Books : Releases : Spring 2011
Poetry124 pages | 5.5 x 9 | cloth Walt McDonald First-Book Series in Poetry Published February 2011
978-0-89672-684-0
A search for language and meaning after unspeakable loss
Vanitas (cloth)
Jane McKinley, with introduction by Robert A. Fink
vanitas: A still-life painting of a 17th-century Dutch genre incorporating symbols of mortality or mutability. —The Shorter Oxford English Dictionary
Jane McKinley weaves together memories, myths, and interior worlds to create a vanitas of her own. With an oboist's mastery of rhythm and form and a painterly eye for detail, the poet retraces scenes from her childhood, allowing us to witness its shattering conclusion: the death of a beloved sister and its silent aftershocks.

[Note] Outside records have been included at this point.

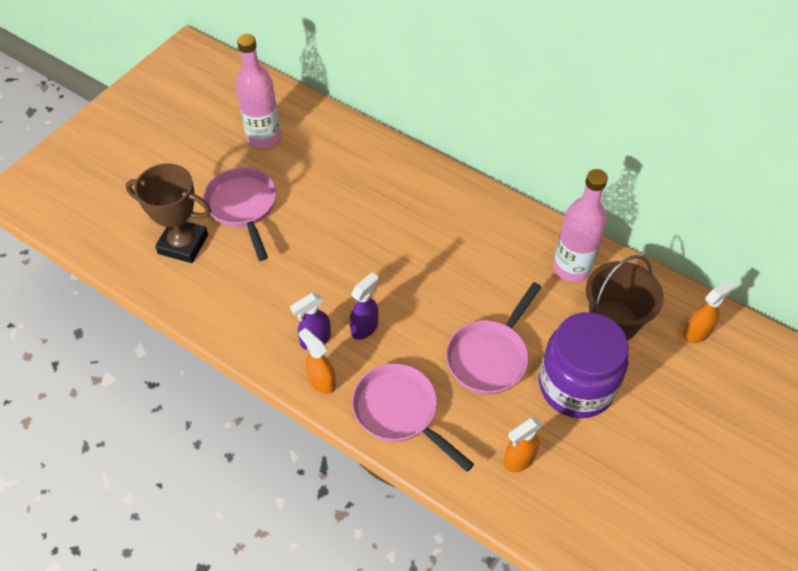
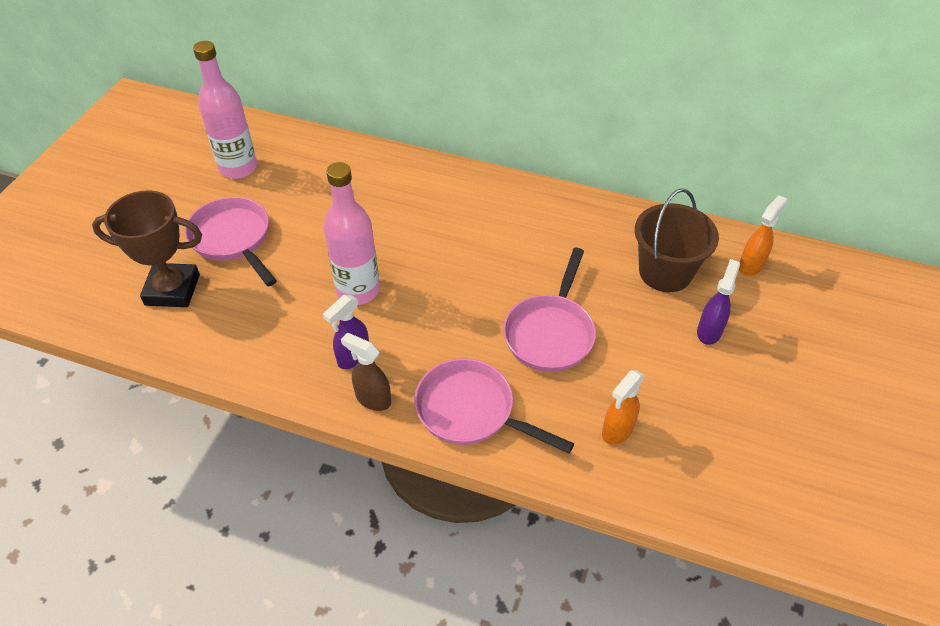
camera: 15 degrees left, 5 degrees down
(321, 381) = (372, 399): orange spray bottle -> brown spray bottle
(365, 328) = (405, 333): purple spray bottle -> purple spray bottle (709, 331)
(571, 268) = (605, 230): pink bottle -> pink bottle (358, 290)
(576, 386) = (650, 342): purple jar -> none

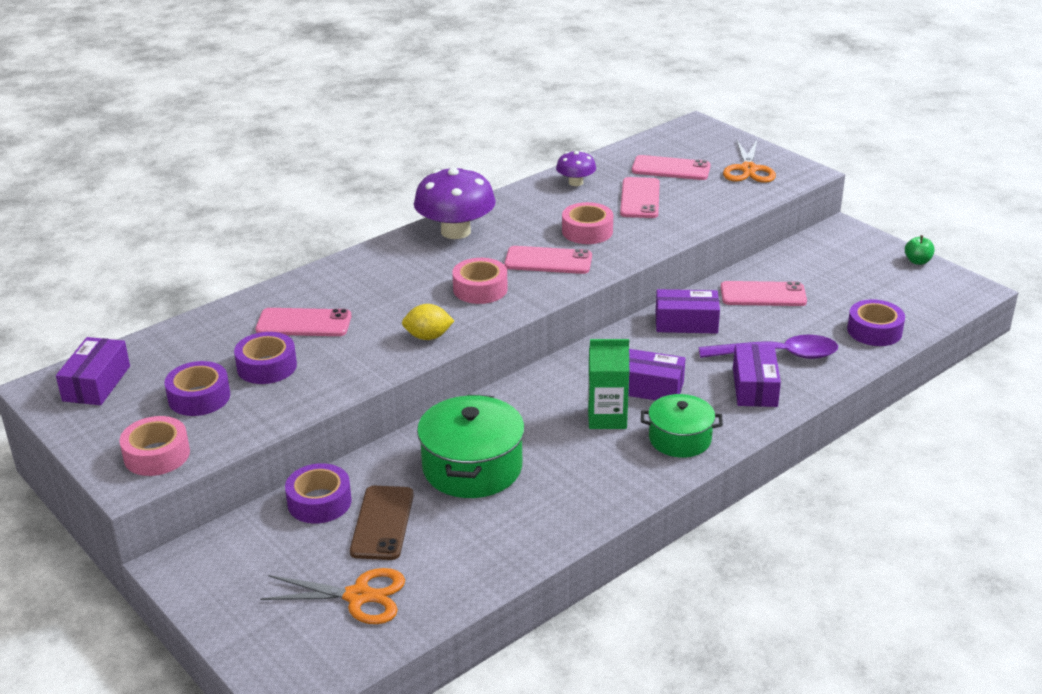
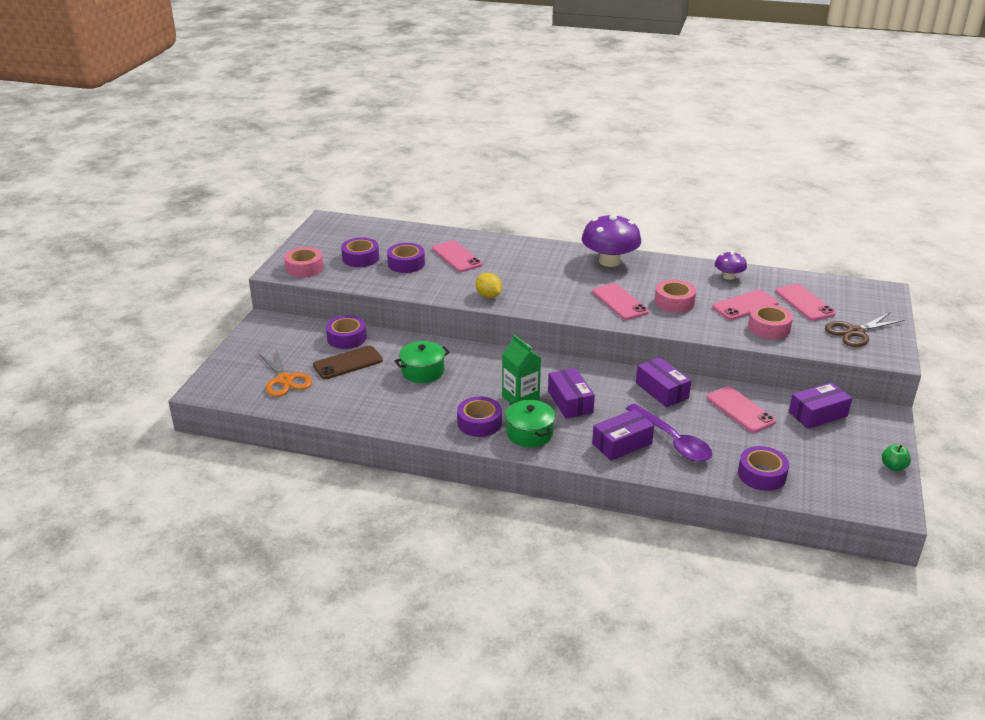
camera: 55 degrees right, 0 degrees up
(96, 383) = (344, 230): purple box -> purple box (818, 414)
(472, 467) = (423, 371): green pot -> green pot, size x0.64
(480, 289) = (558, 292): pink tape -> pink tape (769, 328)
(625, 466) = (479, 423): none -> purple tape
(748, 169) = (855, 332): orange scissors -> brown scissors

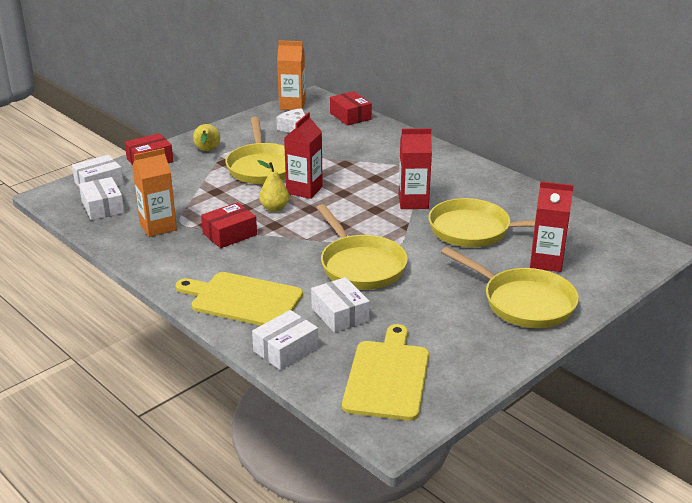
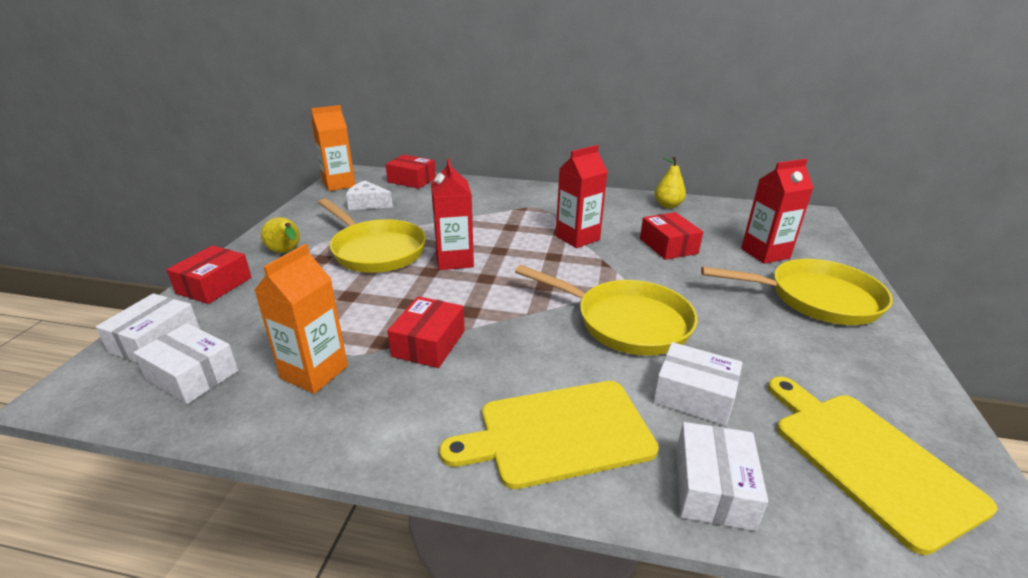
camera: 35 degrees left, 0 degrees up
(274, 208) = (445, 291): yellow pear -> yellow pear (668, 205)
(475, 230) = (668, 246): yellow pan -> red box

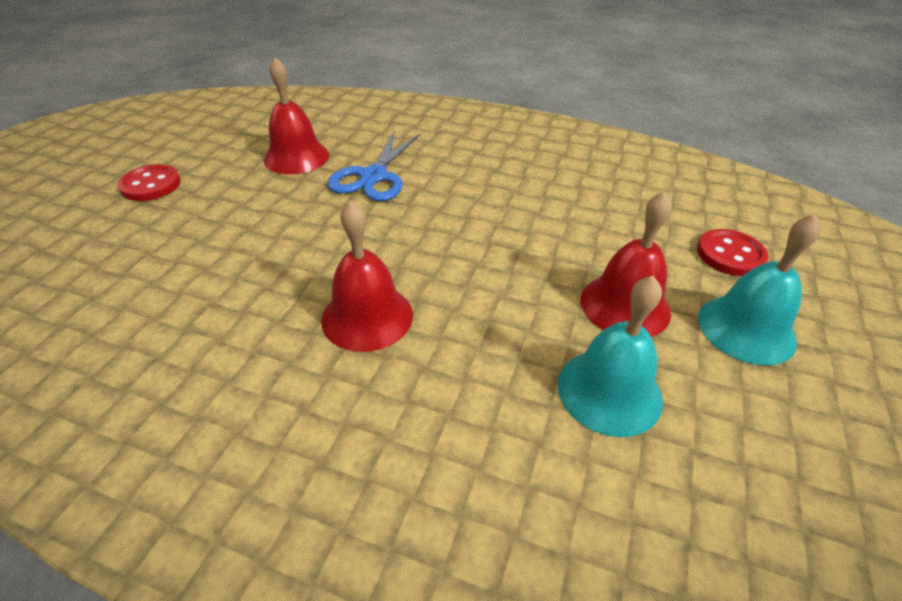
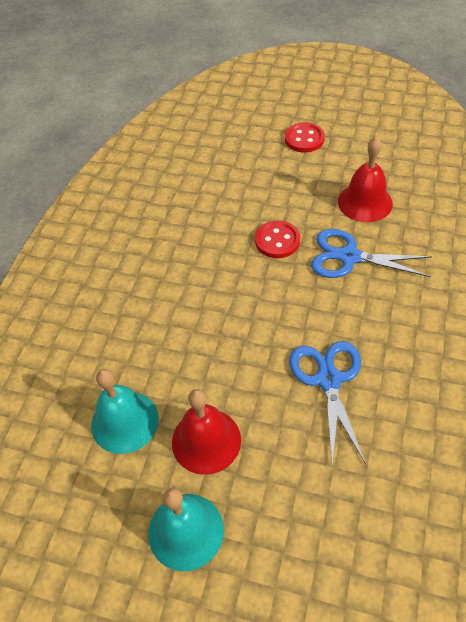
camera: 90 degrees right, 10 degrees up
(367, 316) = (184, 284): red bell -> none
(537, 208) = (328, 380): none -> blue scissors
(730, 255) = (284, 545): red button -> red button (277, 241)

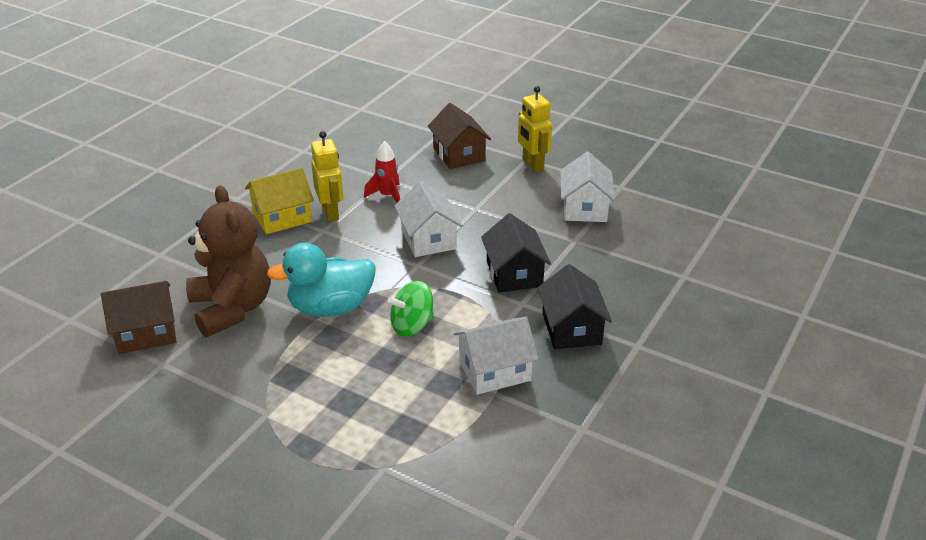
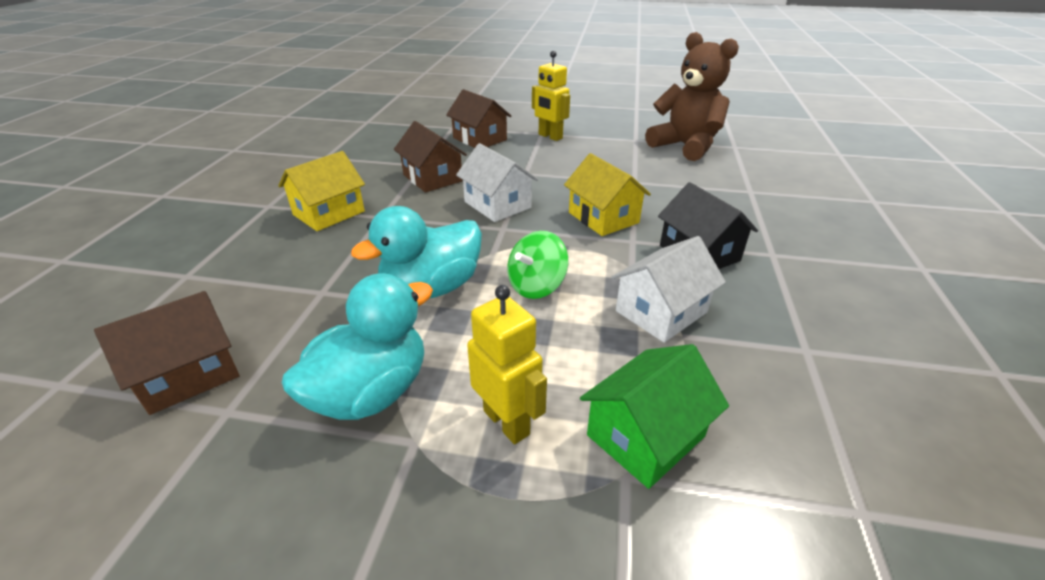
camera: 20 degrees left, 0 degrees up
(232, 308) = (306, 315): brown teddy bear -> brown teddy bear (685, 146)
(254, 375) = (371, 392): none -> turquoise duck
(331, 213) = (382, 201): yellow robot -> yellow robot (507, 422)
(387, 196) = (432, 178): red rocket -> brown house
(413, 450) = (645, 435): none -> green house
(514, 274) = (603, 218): black house -> yellow house
(585, 208) = (620, 158): white house -> none

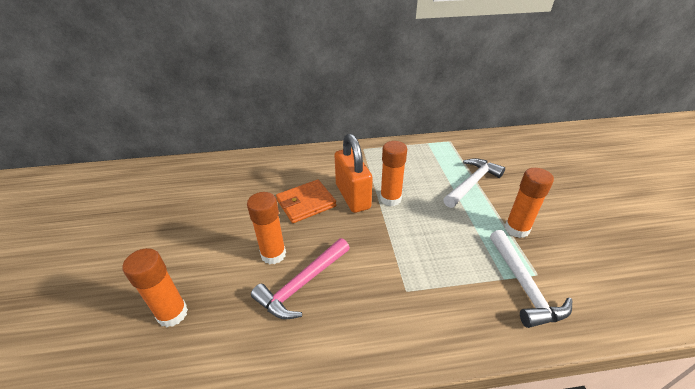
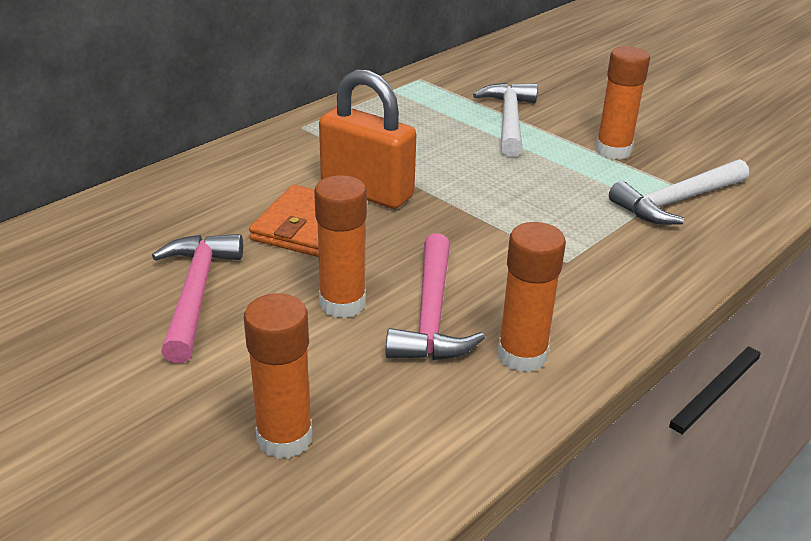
camera: 40 degrees left, 5 degrees down
(228, 217) = (196, 294): none -> pink hammer
(390, 199) = (425, 175): orange glue stick -> orange glue stick (522, 356)
(523, 285) = (677, 201): white hammer -> white hammer turned 105 degrees clockwise

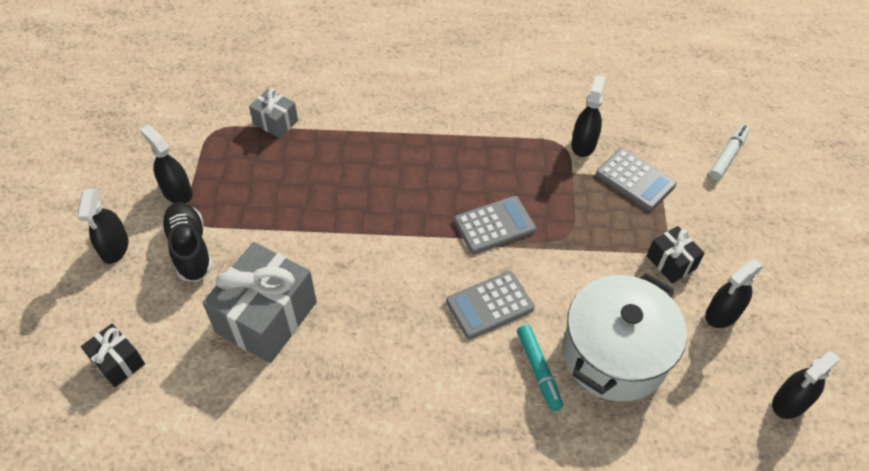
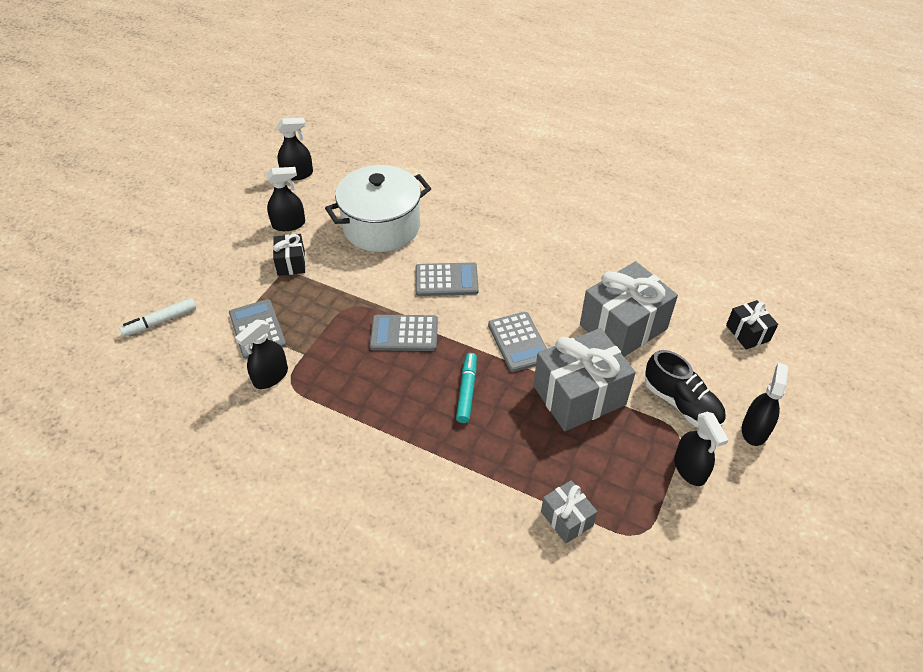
camera: 155 degrees left, 5 degrees down
(190, 249) = (681, 404): black shoe -> black shoe turned 45 degrees counterclockwise
(294, 223) = (579, 395): none -> grey gift
(374, 257) = (518, 342): none -> grey calculator
(538, 370) = (438, 234): turquoise marker -> turquoise marker (466, 391)

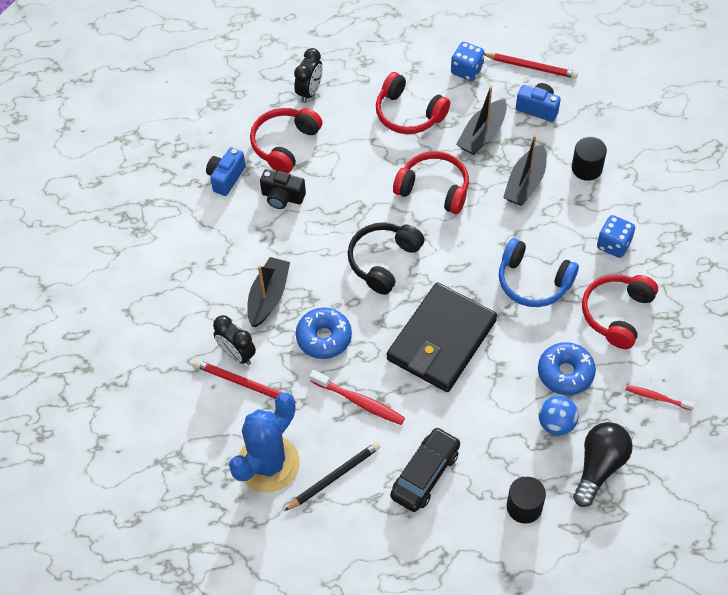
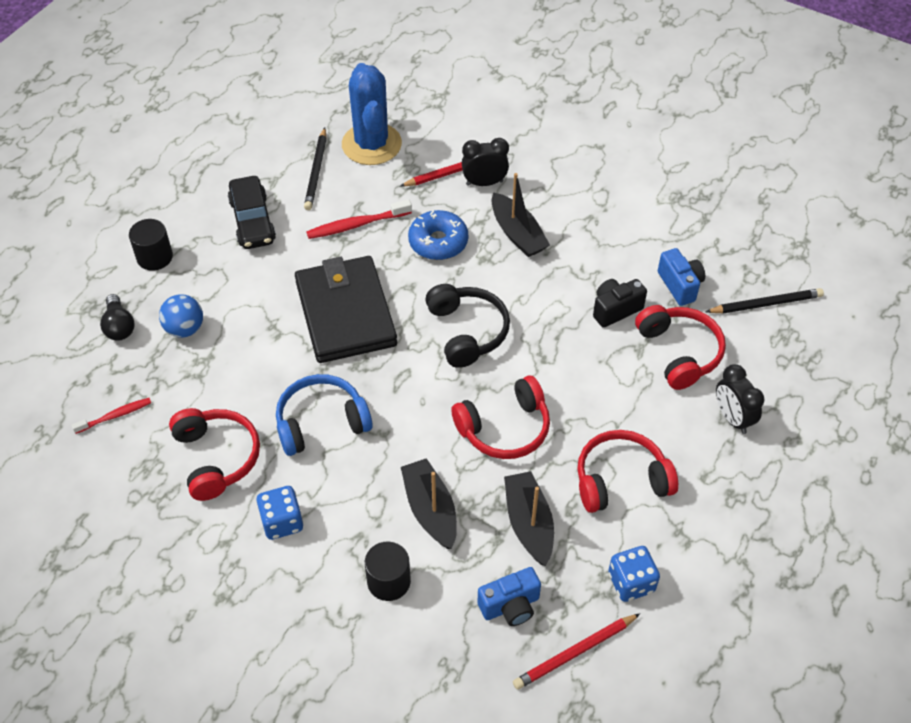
camera: 130 degrees right, 5 degrees down
(199, 127) = (765, 304): none -> black pencil
(565, 373) = (215, 371): blue donut -> none
(599, 467) = (119, 326): black light bulb -> black light bulb, size x0.65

In this very human book, McKinley writes of the tragic childhood loss of a sister, the irrevocable turning point—evoking the search for threads of prophecy, patterns of meaning. In a sure voice with lovely sound, McKinley’s narratives are formal and evocative in their movement, asking: What does it mean to be whole? —Jan Beatty, author of Red Sugar
This haunting and heartening debut is abundant proof of the alchemy by which tragic events, deeply felt, open doors of perception—to the wonder and terrors of everyday glimpses and to an artist’s richly textured dream life. . . . Each chiseled lyric stands alone, charged with musicality, visceral imagery, and the beauty of Old Master light. —Elizabeth Hun Schmidt, editor, The Poets Laureate Anthology
Jane McKinley’s first book of poems shines forth with intelligence and passion. She writes of her awakening to words and music in a way that awakens us all, her memories ours. She draws us into her world, and we are with her all the way. —Grace Schulman, author of The Broken String
The poems of Vanitas shape a landscape of drama and dream, where past and present intersect and converse, where interrupted lives insist upon completion. McKinley’s poems will pull you in, and leave you breathless. —Ann Townsend, author of The Coronary Garden
Jane McKinley is a professional oboist and artistic director of the Dryden Ensemble, a Baroque chamber music group based in Princeton, New Jersey. Her poems have appeared in the Georgia Review, the Southern Poetry Review, and on Poetry Daily. Her sonnet “Mud Season” won the 2008 Patricia Dobler Award from Carlow University. She lives in Hopewell, New Jersey.